The story continues. Eddie, my husband, not to be confused with Debbie's ex-husband or Carrie's father, Eddie Fisher, has a friend named Jeff. Jeff has an uncanny resemblance to our son, Spencer. Both young men are in their late 20s, about 5'10", have dark brown hair and eyes, olive skin, and at the current time, both have goatees. One day I said to Jeff, "I'll bet if people saw you and Spencer together they would think you are brothers."

Jeff said, "No doubt about it. When Eddie and I are out playing golf, people always think I'm Spencer." Now I have never met Jeff's parents, but what are the chances that his father looks like Eddie Fisher?

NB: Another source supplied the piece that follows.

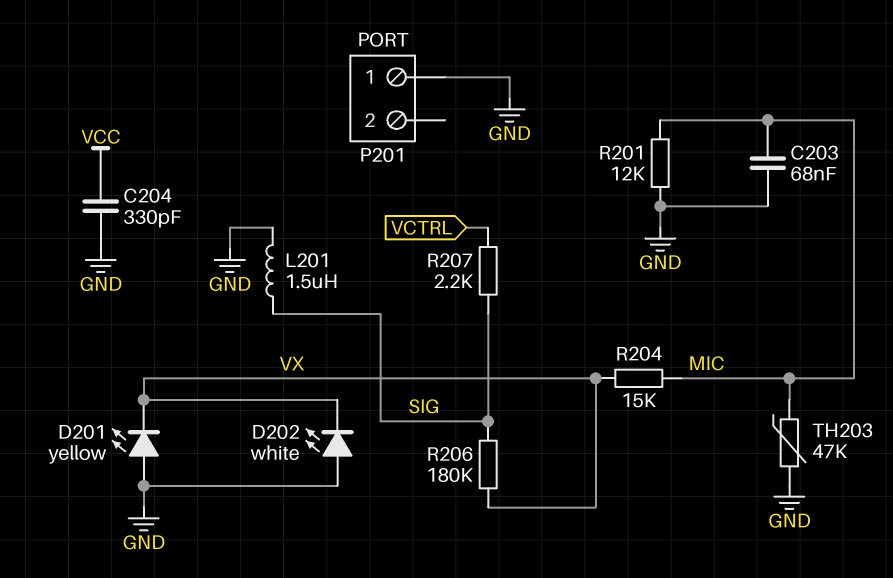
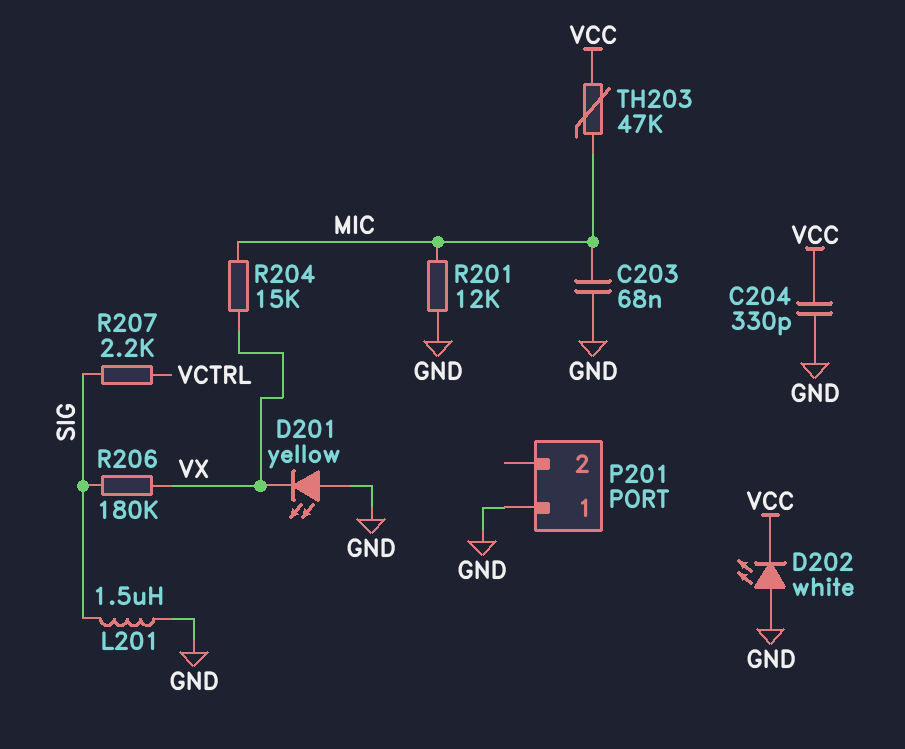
D202: LED white (A GND, K VX) -> LED white (A GND, K VCC)
TH203: 47k (GND, MIC) -> 47k (MIC, VCC)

Wouldn't you know the one time when I wasn't paying attention, the real McCoy was right in front of me! In church one Sunday a couple stood up and introduced themselves as having moved to Houston from Denver. Big deal. I was sure I didn't know them. After all, Denver is a big city. After church I bumped into them, and without even trying to make a connection, realized I had known them. We had gone to church together in Colorado and our oldest daughters knew each other. Now I know I can't totally discount the chance that a friend from Oklahoma City might cross my path in Houston.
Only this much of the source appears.